For much of it, I felt as if I were reading an article at the supermarket checkout or watching Sixty Minutes. I know that this was probably intentional on the part of the author, drawing readers into the voyeurism of crime-watching and armchair speculation. This is just one of the things that the book does well. It also captures well the lazy, casual misogyny of everyday life, magnified further in a small town, and the juxtaposition of an active, consensual female sexuality alongside non-consensual sexual creepiness. Sexuality was used to manipulate by both men and women in this book. She also puts her finger on – although does not explore further – the connections between offences that are portrayed as only “isolated incidents”
This had nothing to do with what happened to Bella and what happened to Bella had nothing to do with Tegan Miller [another woman murdered in Strathdee] and none of it had to do with the rich Sydney housewife left out to rot in the street which had nothing to do with the Nigerian girls stolen as sex slaves or the Indian woman eviscerated on a bus or the man grabbing women off the streets of Brunswick.
None of it connected, she knew, and yet, and yet, it felt like it. It felt to May, that there was a thread connecting it all, and if she could find it she could follow it back, see where it began. Rip it out and examine its source. p.343
“Rip it out and examine its source”: a noble aim, but not one achieved in this book. Sometimes I feel as if I’ve read a book that has been consciously written for a book-group discussion or to air “an issue”. I couldn’t quite shake this feeling when reading this book. Don’t get me wrong- I am a member of a bookgroup myself, and know that I would happily participate in the discussions that this book is likely to generate for the next couple of years. However, I don’t like feeling that I’ve been targeted as a market.
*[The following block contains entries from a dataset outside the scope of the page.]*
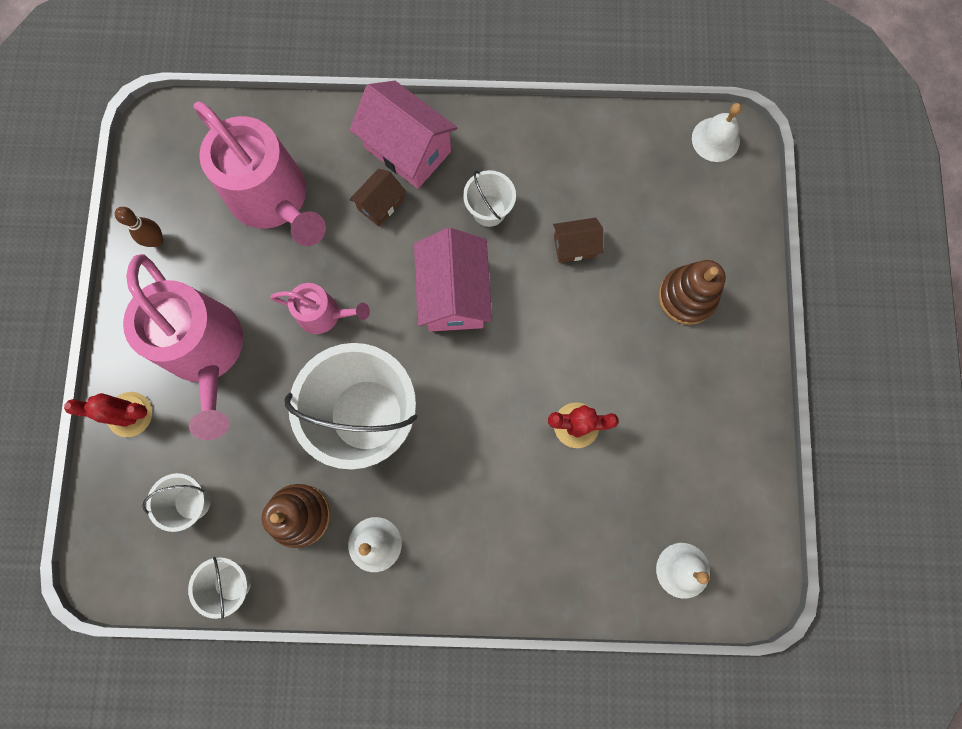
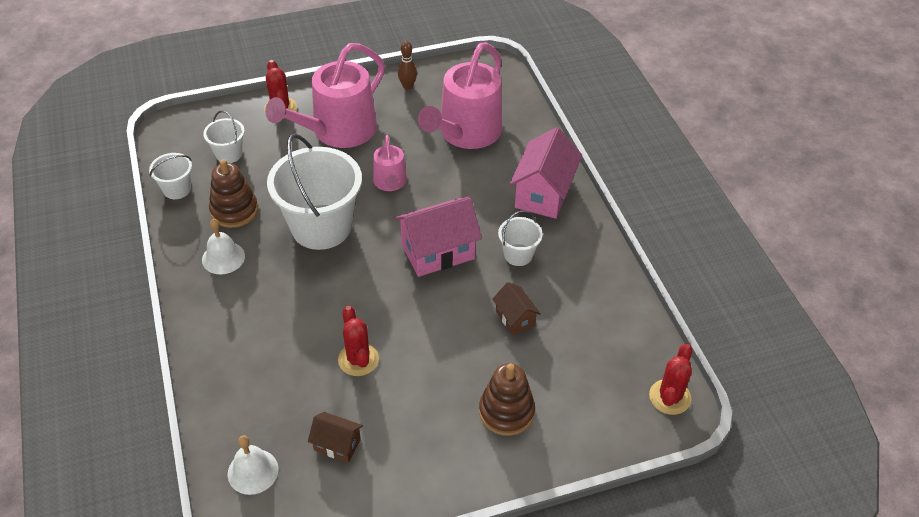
camera: 70 degrees right, 30 degrees down
(380, 204) = (491, 190): brown house -> brown house (337, 445)
(715, 139) = (669, 397): white bell -> red cactus

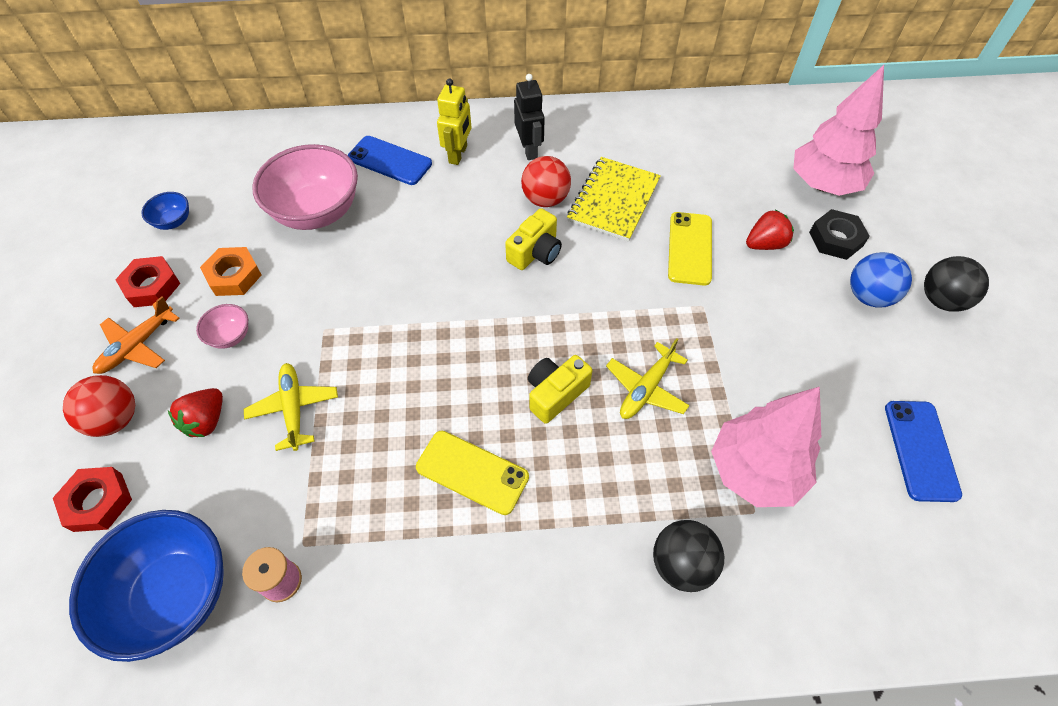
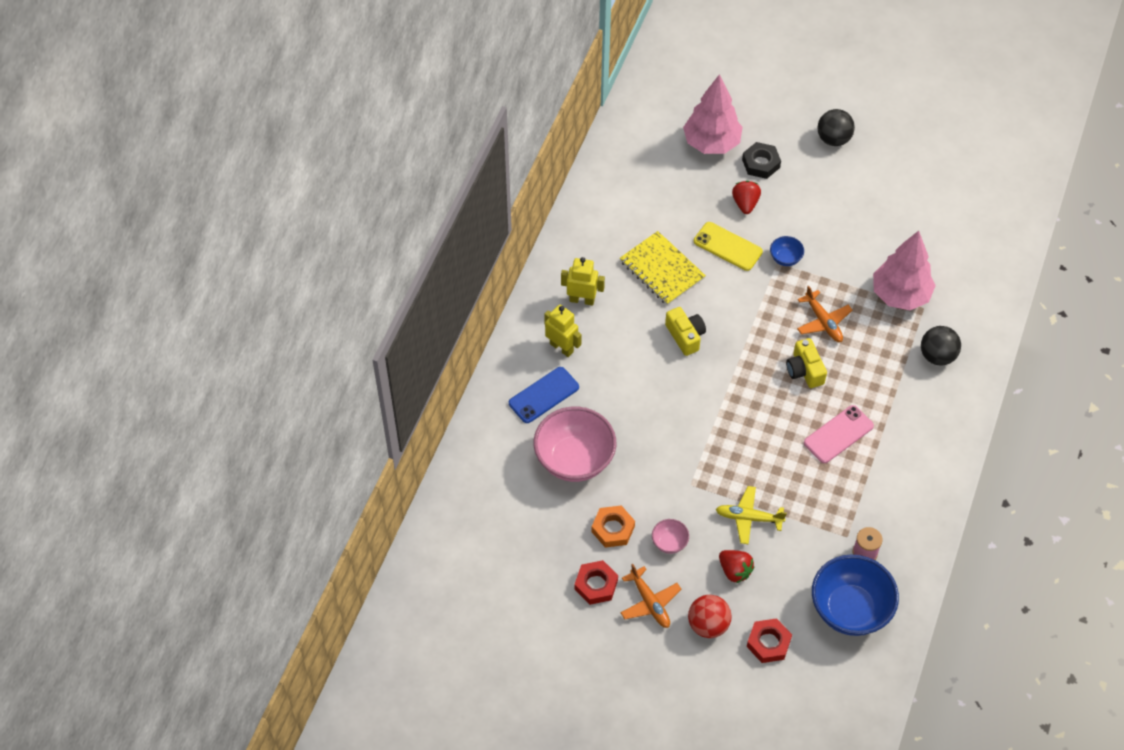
camera: 65 degrees left, 0 degrees up
(173, 221) = (533, 559): blue bowl -> blue bowl (785, 258)
(472, 472) = (838, 434): yellow phone -> pink phone
(529, 150) = (582, 300): black robot -> yellow robot
(545, 199) = (638, 310): red ball -> none
(646, 388) = (823, 322): yellow plane -> orange plane
(868, 296) = (812, 173): blue ball -> none
(921, 450) = (923, 211): blue phone -> none

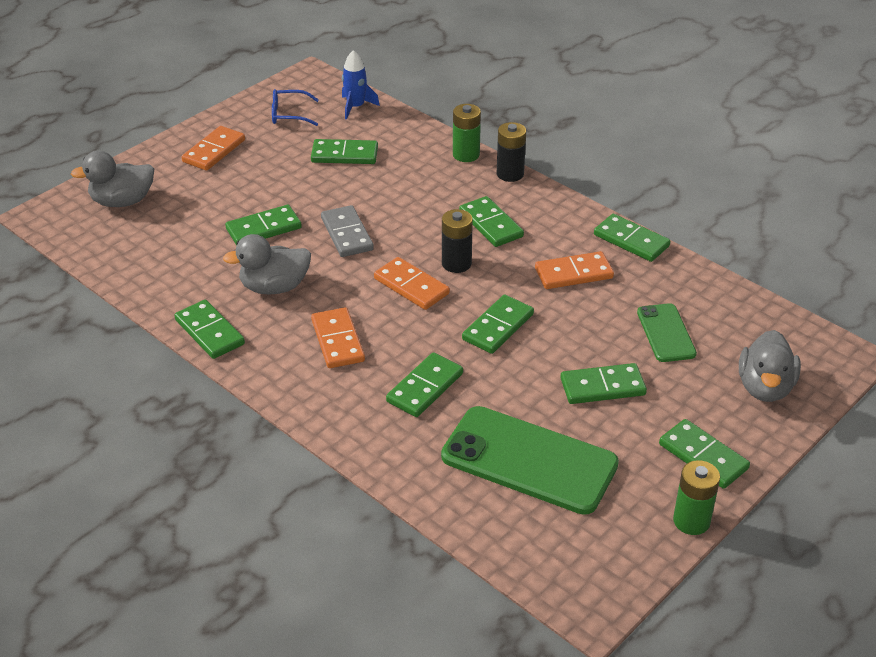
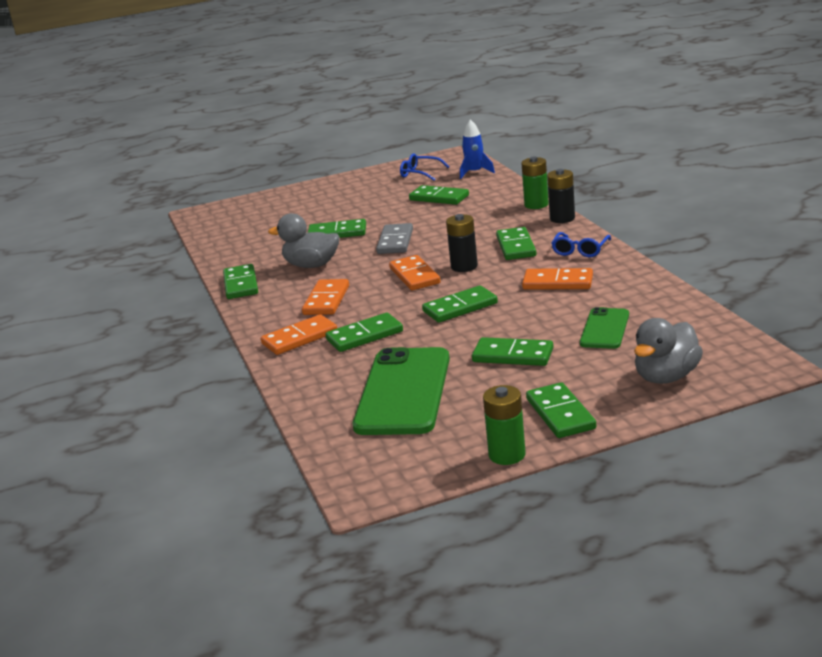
camera: 30 degrees right, 15 degrees down
(122, 201) = (255, 210): grey duck -> none
(214, 151) = (345, 189): orange domino -> orange domino (299, 338)
(529, 460) = (403, 392): green phone -> green phone turned 45 degrees clockwise
(563, 221) = (580, 250): none -> blue glasses
(631, 240) = (630, 267): green domino -> none

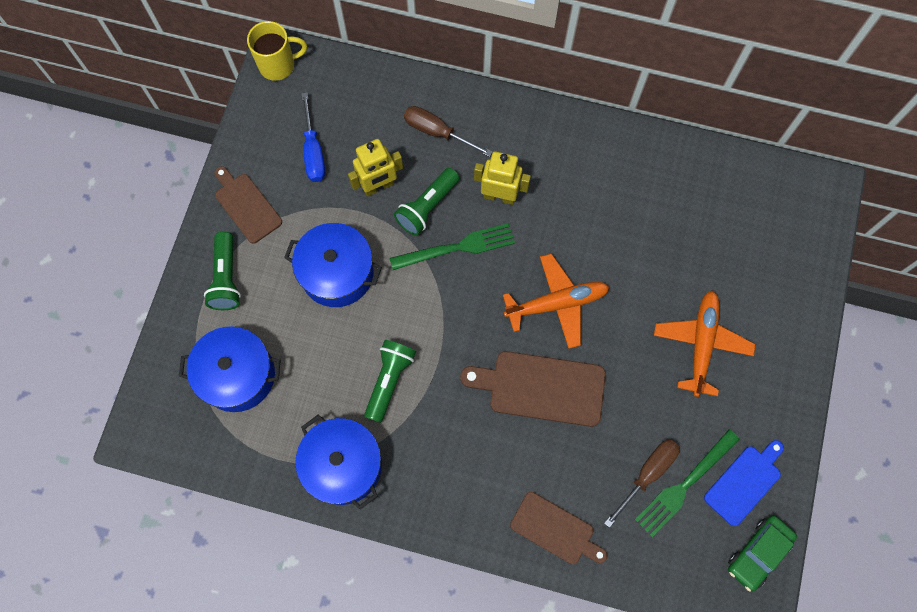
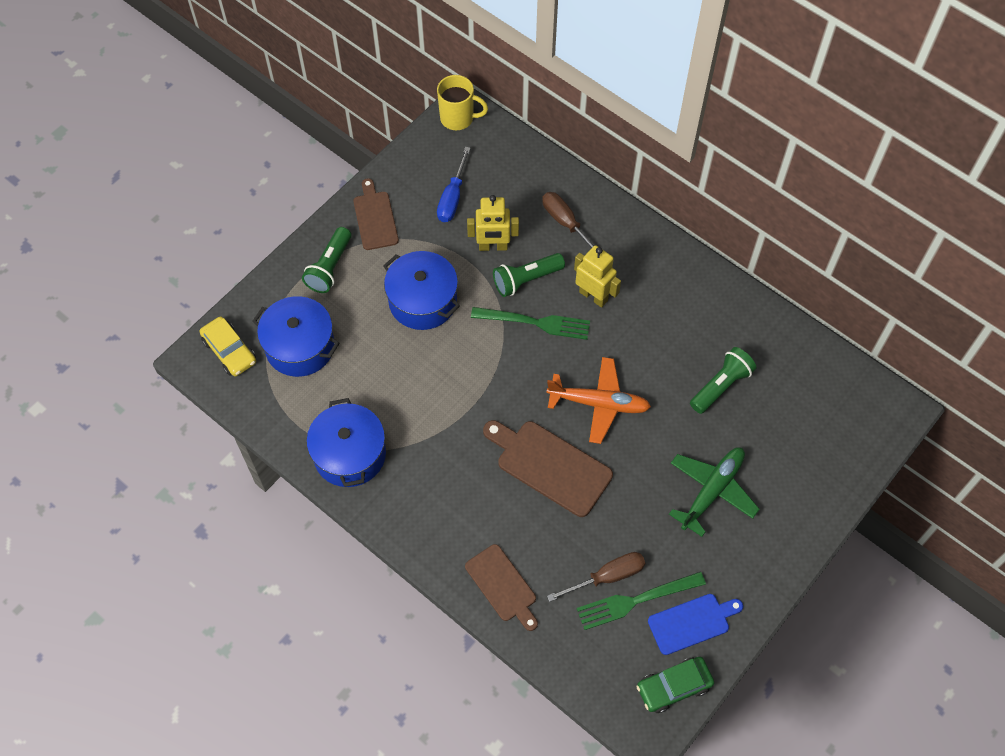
camera: 25 degrees right, 10 degrees down
(168, 411) = (230, 351): none -> yellow car
(389, 380) = (422, 404): green flashlight -> green flashlight (721, 386)
(701, 344) = (711, 491): orange plane -> green plane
There’s the enjoyment that a reader has during reading, as distinct from the discussion and contemplation afterwards. I found that the book dragged and it was really only in the last 1/3 that I found myself becoming more engaged. Until then, I was underwhelmed by the vacuity of both women, and irked by the supernatural angle that was introduced halfway through. Just as the case ambled along, with little progress, so too did this book. Perhaps this is one of those books where its strength lies after reading it, rather than while reading it.
Sourced from: Yarra Plenty Regional Library
My rating: 7/10
I’ve added this to the Australian Women Writers Challenge 2017.